Deductions Which May Be Made From Wages

7. (1) Notwithstanding the provisions of the Railways Act, 1989 (24 of 1989), the wages of an employed person shall be paid to him without deductions of any kind except those authorized by or under this Act.

Explanation I - Every payment made by the employed person to the employer or his agent shall, for the purposes of this Act, be deemed to be a deduction from wages.

Explanation II - Any loss of wages resulting from the imposition, for good and sufficient cause, upon a person employed of any of the following penalties, namely:

- (i) the withholding of increment or promotion (including the stoppage of increment at an efficiency bar);
- (ii) the reduction to a lower post or time scale or to a lower stage in a time scale; or
- (iii) suspension,

shall not be deemed to be a deduction from wages in any case where the rules framed by the employer for the imposition of any such penalty are in conformity with the requirements, if any, which may be specified in this behalf by the appropriate Government by notification in the Official Gazette.

(2) Deductions from the wages of an employed person shall be made only in accordance with the provisions of this Act, and may be of the following kinds only, namely:

- (a) fines;
- (b) deductions for absence from duty;
- (c) deductions for damage to or loss of goods expressly entrusted to the employed person or custody; or for loss of money for which he is required to account, where such damage or loss is directly attributable to his neglect or default;
- (d) deductions for house accommodation supplied by the employer or by Government or any housing board set up under any law for the time being in force (whether the Government or the board is the employer or not) or any other authority engaged in the business of subsidizing house accommodation which may be specified in this behalf by the appropriate Government by notification in the Official Gazette;
- (e) deductions for such amenities and services supplied by the employer as the appropriate Government or any officer specified by it in this behalf may, by general or special order, authorize.
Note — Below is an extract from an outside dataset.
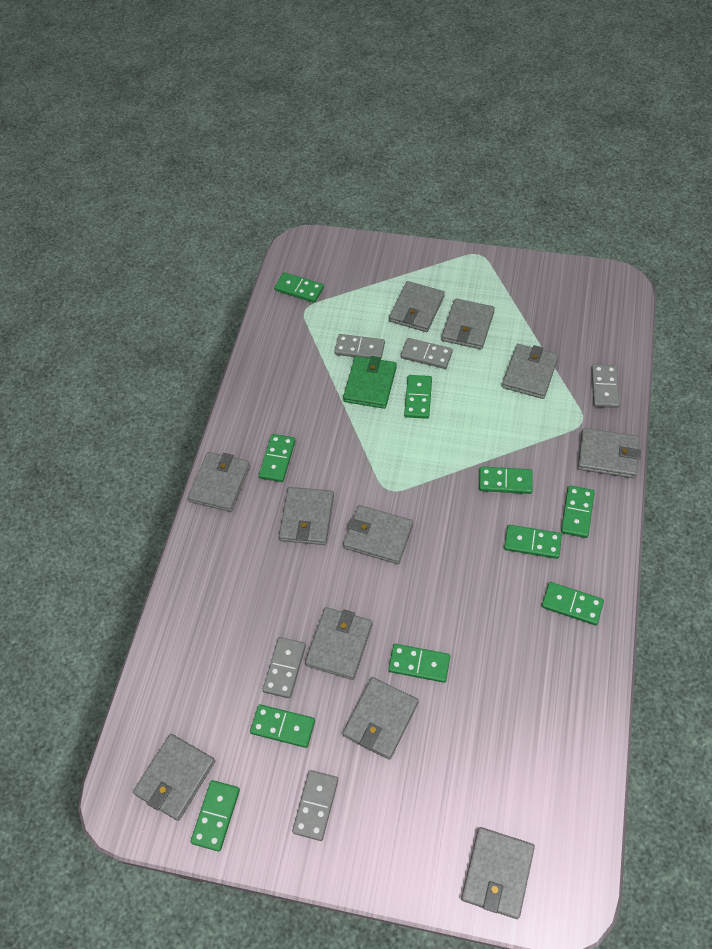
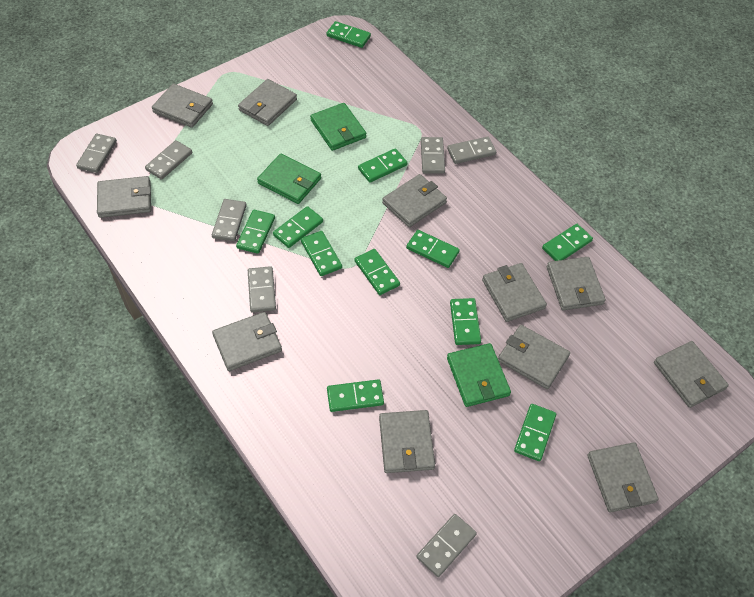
green domino: 10 -> 11
green wallet: 1 -> 3
grey domino: 5 -> 7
Explanation - The word "services" in this clause does not include the supply of tools and raw materials required for the purposes of employment;

- (f) deductions for recovery of advances of whatever nature (including advances for travelling allowance or conveyance allowance), and the interest due in respect thereof, or for adjustment of over-payments of wages;
- (ff) deductions for recovery of loans made from any fund constituted for the welfare of labour in accordance with the rules approved by the appropriate Government, and the interest due in respect thereof;
- (fff) deductions for recovery of loans granted for house-building or other purposes approved by the appropriate Government, and the interest due in respect thereof;
- (g) deductions of income-tax payable by the employed person;
- (h) deductions required to be made by order of a Court or other authority competent to make such order;
- (i) deductions for subscriptions to, and for repayment of advances from any provident fund to which the Provident Funds Act, 1925 (19 of 1925) applies or any recognized provident fund as defined in clause (38) of section 2 of the Income-tax Act, 1961 (43 of 1961), or any provident fund approved in this behalf by the appropriate Government, during the continuance of such approval;
- (j) deductions for payments to co-operative societies approved by the appropriate Government or any officer specified by it in this behalf or to a scheme of insurance maintained by the Indian Post Office; and
- (k) deductions, made with the written authorization of the person employed for payment of any premium on his life insurance policy to the Life Insurance Corporation of India established under the Life Insurance Corporation Act, 1956 (31 of 1956), or for the purchase of securities of the Government of India or of any State Government or for being deposited in any Post Office Savings Bank in furtherance of any savings scheme of any such Government;
- (kk) deductions made with the written authorization of the employed person, for the payment of his contribution to any fund constituted by the employer or a trade union registered under the Trade Unions Act, 1926 (16 of 1926) for the welfare of the employed persons or the members of their families, or both, and approved by the appropriate Government or any officer specified by it in this behalf, during the continuance of such approval;
- (kkk) deductions made, with the written authorization of the employed person, for payment of the fees payable by him for the membership of any trade union registered under the Trade Unions Act, 1926 (16 of 1926);
- (l) deductions for payment of insurance premia on Fidelity Guarantee Bonds;
- (m) deductions for recovery of losses sustained by a railway administration on account of acceptance by the employed person of counterfeit or base coins or mutilated or forged currency notes;
- (n) deductions for recovery of losses sustained by a railway administration on account of the failure of the employed person to invoice, to bill, to collect or to account for the appropriate charges due to that administration, whether in respect of fares, freight, demurrage, wharfage and cranage or in respect of sale of food in catering establishments or in respect of sale of commodities in grain shops or otherwise;
- (o) deductions for recovery of losses sustained by a railway administration on account of any rebates or refunds incorrectly granted by the employed person where such loss is directly attributable to his neglect or default;
- (p) deductions, made with the written authorization of the employed person, for contribution to the Prime Minister's National Relief Fund or to such other Fund as the Central Government may, by notification in the Official Gazette, specify; and
- (q) deductions for contributions to any insurance scheme framed by the Central Government for the benefit of its employees.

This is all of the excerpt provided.